On July 30, 2010, we informed you about provisions of the Dodd-Frank Wall Street Reform and Consumer Protection Act (“Dodd-Frank”) that impose new disclosure requirements on publicly held mining companies. On December 15, 2010, the Securities and Exchange Commission (“SEC”) issued a series of releases setting forth proposed rules to implement the Dodd-Frank provisions on disclosure of payments by resource extraction issuers,1 along with conflict minerals1 and mine safety disclosure.1 The SEC is seeking public comment on the proposals, with a submission deadline of January 31, 2011.

The proposed rules on disclosure of payments by resource extraction issuers would implement Section 13(q) of the Securities Exchange Act of 1934, as amended, added by Section 1504 of Dodd-Frank. Section 13(q) directs the SEC to adopt rules requiring resource extraction issuers to disclose in annual reports information relating to payments made by them or entities under their control to a foreign government or the Federal Government for the purpose of the commercial development of oil, natural gas or minerals.

Key Definitions

The proposed rules would apply to any “resource extraction issuer,” defined as a company that is required to file annual reports with the SEC and engages in the commercial development of oil, natural gas or minerals. The rules would cover companies owned or controlled by governments, and would apply regardless of the extent of the company’s operations that constitutes commercial development of oil, natural gas or minerals. The SEC has not proposed to exempt smaller reporting companies or foreign private issuers from the definition, although it has requested public comment on this point.
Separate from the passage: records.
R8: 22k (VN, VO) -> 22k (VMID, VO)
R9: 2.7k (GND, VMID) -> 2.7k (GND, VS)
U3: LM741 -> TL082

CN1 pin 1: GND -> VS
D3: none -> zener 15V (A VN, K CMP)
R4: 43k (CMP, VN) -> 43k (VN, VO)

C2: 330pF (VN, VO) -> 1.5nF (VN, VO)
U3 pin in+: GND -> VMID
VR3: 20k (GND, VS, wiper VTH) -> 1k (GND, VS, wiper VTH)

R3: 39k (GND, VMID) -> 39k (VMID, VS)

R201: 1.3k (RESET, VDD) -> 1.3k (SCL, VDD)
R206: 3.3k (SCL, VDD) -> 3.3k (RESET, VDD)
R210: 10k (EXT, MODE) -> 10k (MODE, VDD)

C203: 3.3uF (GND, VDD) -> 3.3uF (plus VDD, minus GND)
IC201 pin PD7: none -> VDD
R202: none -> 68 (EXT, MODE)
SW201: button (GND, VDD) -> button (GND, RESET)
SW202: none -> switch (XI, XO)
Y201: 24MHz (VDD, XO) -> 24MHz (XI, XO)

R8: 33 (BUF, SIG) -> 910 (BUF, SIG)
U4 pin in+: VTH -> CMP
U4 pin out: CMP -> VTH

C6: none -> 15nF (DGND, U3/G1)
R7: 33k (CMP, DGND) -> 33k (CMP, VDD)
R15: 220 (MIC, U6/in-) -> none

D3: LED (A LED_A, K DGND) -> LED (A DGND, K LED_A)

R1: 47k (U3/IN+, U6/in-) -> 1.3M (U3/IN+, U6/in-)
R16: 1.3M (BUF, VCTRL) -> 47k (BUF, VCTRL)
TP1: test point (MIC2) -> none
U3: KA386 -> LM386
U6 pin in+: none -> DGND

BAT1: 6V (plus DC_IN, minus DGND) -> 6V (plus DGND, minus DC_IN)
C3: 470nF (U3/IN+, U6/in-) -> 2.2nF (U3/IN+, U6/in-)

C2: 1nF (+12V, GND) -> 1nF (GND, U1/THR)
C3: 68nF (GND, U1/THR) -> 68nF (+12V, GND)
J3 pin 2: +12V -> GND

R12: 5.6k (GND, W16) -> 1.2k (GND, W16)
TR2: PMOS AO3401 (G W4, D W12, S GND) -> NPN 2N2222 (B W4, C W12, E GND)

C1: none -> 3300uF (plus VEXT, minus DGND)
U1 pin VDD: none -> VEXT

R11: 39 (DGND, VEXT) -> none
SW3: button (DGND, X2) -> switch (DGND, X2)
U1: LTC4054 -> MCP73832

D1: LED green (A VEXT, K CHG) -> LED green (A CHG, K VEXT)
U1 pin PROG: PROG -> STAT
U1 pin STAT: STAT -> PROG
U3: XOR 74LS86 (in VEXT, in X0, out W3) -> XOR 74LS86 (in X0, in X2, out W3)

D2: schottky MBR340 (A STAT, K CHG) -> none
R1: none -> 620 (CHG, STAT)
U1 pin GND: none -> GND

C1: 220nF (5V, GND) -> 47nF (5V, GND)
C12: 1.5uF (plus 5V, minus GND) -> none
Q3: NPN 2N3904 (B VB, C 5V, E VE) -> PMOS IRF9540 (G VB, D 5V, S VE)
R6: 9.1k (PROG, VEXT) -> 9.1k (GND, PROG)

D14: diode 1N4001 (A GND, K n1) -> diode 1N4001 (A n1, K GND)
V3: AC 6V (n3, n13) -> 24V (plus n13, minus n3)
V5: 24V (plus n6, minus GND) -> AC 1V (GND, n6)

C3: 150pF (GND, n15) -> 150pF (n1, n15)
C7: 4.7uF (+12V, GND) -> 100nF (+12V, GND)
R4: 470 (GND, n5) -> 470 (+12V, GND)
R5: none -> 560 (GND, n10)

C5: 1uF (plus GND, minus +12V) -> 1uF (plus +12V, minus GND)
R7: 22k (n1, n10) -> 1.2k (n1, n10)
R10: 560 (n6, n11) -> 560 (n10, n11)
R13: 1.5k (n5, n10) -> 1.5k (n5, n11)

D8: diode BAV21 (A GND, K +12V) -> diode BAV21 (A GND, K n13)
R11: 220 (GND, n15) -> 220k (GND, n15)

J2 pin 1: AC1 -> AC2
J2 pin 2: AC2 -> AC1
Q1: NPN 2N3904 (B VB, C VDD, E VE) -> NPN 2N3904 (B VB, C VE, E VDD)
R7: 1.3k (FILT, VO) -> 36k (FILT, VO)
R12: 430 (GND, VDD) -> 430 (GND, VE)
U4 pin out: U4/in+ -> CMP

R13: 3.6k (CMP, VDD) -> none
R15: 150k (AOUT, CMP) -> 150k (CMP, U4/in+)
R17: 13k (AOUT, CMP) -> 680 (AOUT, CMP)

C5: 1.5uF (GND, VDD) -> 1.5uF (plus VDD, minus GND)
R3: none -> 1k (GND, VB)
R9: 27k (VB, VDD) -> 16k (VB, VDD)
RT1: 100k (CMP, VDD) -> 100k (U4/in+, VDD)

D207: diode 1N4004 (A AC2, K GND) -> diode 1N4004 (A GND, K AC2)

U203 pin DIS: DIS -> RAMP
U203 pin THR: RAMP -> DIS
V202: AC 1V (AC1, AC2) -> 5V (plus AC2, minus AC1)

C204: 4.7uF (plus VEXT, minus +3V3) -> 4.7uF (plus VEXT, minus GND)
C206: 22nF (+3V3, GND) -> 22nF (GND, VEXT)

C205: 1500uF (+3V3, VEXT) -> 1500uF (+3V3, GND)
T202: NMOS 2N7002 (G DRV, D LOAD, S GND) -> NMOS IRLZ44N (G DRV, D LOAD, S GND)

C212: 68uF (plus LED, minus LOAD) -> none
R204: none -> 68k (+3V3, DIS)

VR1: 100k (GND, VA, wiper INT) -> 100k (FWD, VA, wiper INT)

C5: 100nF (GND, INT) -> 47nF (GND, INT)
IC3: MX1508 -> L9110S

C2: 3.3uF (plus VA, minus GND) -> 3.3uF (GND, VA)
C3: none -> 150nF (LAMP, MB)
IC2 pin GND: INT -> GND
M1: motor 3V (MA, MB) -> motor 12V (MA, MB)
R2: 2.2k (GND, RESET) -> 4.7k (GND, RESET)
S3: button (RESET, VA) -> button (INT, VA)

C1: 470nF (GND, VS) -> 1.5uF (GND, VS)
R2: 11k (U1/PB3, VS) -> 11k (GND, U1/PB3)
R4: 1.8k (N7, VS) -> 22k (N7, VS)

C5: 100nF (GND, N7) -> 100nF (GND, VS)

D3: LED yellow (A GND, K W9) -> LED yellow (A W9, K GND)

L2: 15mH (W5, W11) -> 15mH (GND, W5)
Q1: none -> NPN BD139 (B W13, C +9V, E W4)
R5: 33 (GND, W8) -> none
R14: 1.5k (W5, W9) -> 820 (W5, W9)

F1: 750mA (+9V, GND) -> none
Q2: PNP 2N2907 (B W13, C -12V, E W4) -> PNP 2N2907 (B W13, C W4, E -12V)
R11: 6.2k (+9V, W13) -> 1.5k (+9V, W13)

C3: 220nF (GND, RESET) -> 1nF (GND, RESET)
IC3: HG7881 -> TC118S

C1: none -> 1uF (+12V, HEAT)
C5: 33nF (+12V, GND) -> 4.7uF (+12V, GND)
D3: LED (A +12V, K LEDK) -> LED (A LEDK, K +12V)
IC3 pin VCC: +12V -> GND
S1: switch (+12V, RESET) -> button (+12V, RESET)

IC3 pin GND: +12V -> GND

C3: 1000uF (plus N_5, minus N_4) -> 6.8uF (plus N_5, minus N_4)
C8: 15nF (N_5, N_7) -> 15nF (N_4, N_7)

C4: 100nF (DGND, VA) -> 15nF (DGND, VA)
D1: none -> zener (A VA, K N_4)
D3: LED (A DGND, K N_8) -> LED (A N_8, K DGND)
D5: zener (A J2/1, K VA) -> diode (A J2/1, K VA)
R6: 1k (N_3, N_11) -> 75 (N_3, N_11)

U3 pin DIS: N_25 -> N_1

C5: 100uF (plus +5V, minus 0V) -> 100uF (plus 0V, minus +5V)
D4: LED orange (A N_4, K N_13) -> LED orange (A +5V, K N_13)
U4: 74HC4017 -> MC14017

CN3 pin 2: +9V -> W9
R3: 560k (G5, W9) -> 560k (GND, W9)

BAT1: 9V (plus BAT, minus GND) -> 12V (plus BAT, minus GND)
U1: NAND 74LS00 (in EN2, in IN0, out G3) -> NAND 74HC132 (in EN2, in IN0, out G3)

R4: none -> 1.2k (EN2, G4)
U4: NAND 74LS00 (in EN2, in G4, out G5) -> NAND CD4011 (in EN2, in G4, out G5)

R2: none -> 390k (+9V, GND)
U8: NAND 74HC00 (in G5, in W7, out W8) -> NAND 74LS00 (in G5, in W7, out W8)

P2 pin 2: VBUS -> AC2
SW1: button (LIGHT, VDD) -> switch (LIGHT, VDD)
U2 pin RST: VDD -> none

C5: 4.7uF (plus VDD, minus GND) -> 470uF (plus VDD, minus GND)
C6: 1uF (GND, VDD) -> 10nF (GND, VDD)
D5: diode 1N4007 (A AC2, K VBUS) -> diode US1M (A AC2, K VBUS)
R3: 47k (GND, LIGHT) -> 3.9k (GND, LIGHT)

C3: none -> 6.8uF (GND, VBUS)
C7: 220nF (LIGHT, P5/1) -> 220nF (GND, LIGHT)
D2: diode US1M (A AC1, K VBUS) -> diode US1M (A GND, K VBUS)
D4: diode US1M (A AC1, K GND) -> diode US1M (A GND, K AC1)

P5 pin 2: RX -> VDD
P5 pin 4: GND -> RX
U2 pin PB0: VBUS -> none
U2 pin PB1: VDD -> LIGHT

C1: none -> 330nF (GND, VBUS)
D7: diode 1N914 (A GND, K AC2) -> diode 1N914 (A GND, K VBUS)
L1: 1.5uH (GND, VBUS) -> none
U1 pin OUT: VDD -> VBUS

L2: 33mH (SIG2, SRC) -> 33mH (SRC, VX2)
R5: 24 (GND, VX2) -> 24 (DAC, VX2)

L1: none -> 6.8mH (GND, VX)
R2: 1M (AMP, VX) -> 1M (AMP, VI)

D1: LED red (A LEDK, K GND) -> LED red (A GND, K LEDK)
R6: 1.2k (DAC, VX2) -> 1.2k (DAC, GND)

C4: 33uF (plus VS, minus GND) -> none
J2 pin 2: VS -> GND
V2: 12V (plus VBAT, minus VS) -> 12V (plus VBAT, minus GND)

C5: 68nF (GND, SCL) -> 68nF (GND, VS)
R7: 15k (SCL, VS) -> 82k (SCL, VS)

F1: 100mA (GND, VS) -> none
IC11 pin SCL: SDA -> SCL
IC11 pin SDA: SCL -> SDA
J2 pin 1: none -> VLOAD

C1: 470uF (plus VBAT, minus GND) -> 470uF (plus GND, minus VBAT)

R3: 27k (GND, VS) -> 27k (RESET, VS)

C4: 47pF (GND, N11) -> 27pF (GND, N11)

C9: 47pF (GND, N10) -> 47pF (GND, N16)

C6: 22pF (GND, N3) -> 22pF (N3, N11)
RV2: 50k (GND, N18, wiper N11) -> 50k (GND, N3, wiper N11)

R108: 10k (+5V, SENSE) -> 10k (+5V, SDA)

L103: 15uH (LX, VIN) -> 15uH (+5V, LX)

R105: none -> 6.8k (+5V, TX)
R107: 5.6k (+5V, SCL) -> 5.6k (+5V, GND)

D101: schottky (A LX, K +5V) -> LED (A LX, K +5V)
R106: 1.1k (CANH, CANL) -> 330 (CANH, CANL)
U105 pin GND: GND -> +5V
Commercial development of oil, natural gas or minerals” would be defined to include the activities of exploration, extraction, processing, export and other significant actions relating to oil, natural gas or minerals, or the acquisition of a license for any such activity. The SEC indicated that the proposed definition is intended to capture only activities that are directly related to commercial development, and not activities that are ancillary or preparatory to commercial development (such as transportation, or manufacture of components or machinery used in commercial development). “Other significant actions” is not defined in the proposed rules.

Payment” would be defined to mean a payment that:

  • is made to further the commercial development of oil, natural gas or minerals;
  • is not de minimis; and
  • includes taxes, royalties, fees (including license fees), production entitlements, bonuses, and other material benefits, that the SEC, consistent to the extent practicable with the guidelines of the Extractive Industries Transparency Initiative (EITI), determines are part of the commonly recognized revenue stream for the commercial development of oil, natural gas or minerals.  

The SEC indicated that the proposed rules are intended to capture payments made both in cash and in kind. Dividends and payments for infrastructure improvement are not included in the proposed definition. The proposed rules do not attempt to define “de minimis” or “other material benefits.” The SEC has requested comment on whether these aspects of the proposed rules are appropriate.

Foreign government” would be defined to mean a foreign government, a department, agency, or instrumentality of a foreign government, or a company that is majority-owned by a foreign government, and would specifically include subnational governments (such as a state, province, county, district or municipality).

The proposed rules do not include a definition of the term “project,” although the SEC has requested comment on whether (and, if so, how) it should define this term.

Proposed Disclosure Requirement

Proposed new Item 105 of Regulation S-K would require a resource extraction issuer to provide in its Form 10-K information relating to any payment made by it, a subsidiary, or an entity under its control to a foreign government or the U.S. Federal Government during the fiscal year covered by the annual report for the purpose of the commercial development of oil, natural gas or minerals. The proposed rules also would amend Form 20-F and Form 40-F to require this information. The required disclosure would include:

  • the type and total amount of payments made for each project;
  • the type and total amount of payments made to each government;
  • the total amounts of the payments, by category;
  • the currency used to make the payments;
  • the financial period in which the payments were made;
  • the business segment of the resource extraction issuer that made the payments;
  • the government that received the payments, and the country in which the government is located; and
  • the project to which the payments relate.

Under the proposed rules, the required information would be set forth in two exhibits to the annual report, one of which would be in HTML or ASCII format, and the other of which would be in interactive data (XBRL) format. The issuer would be required to include in the body of its annual report a reference to the disclosure in the exhibits. The SEC has proposed that these exhibits would be furnished, rather than filed.

Unlike existing disclosure rules for oil and gas reserves, the proposed rules do not include any exceptions to the disclosure requirements to address confidentiality obligations or host country laws. The SEC has requested comment on whether the proposed rules could result in potential violations of law.

What’s Next

Section 13(q) requires the SEC to issue final rules governing payments disclosure by April 17, 2011. The final rules are to take effect for the fiscal year that ends not earlier than one year after the date that the SEC issues its final rules. As noted above, the deadline for submitting comments on the proposal is January 31, 2011. Affected companies should consider whether they wish to submit comments on the scope of the proposed definitions or disclosure requirements. As noted above, several terms used in the proposed rules remain undefined, and future interpretations of these terms may become critical to compliance. Companies also should begin planning now for the new disclosure obligations that will apply to them once the final rules become effective.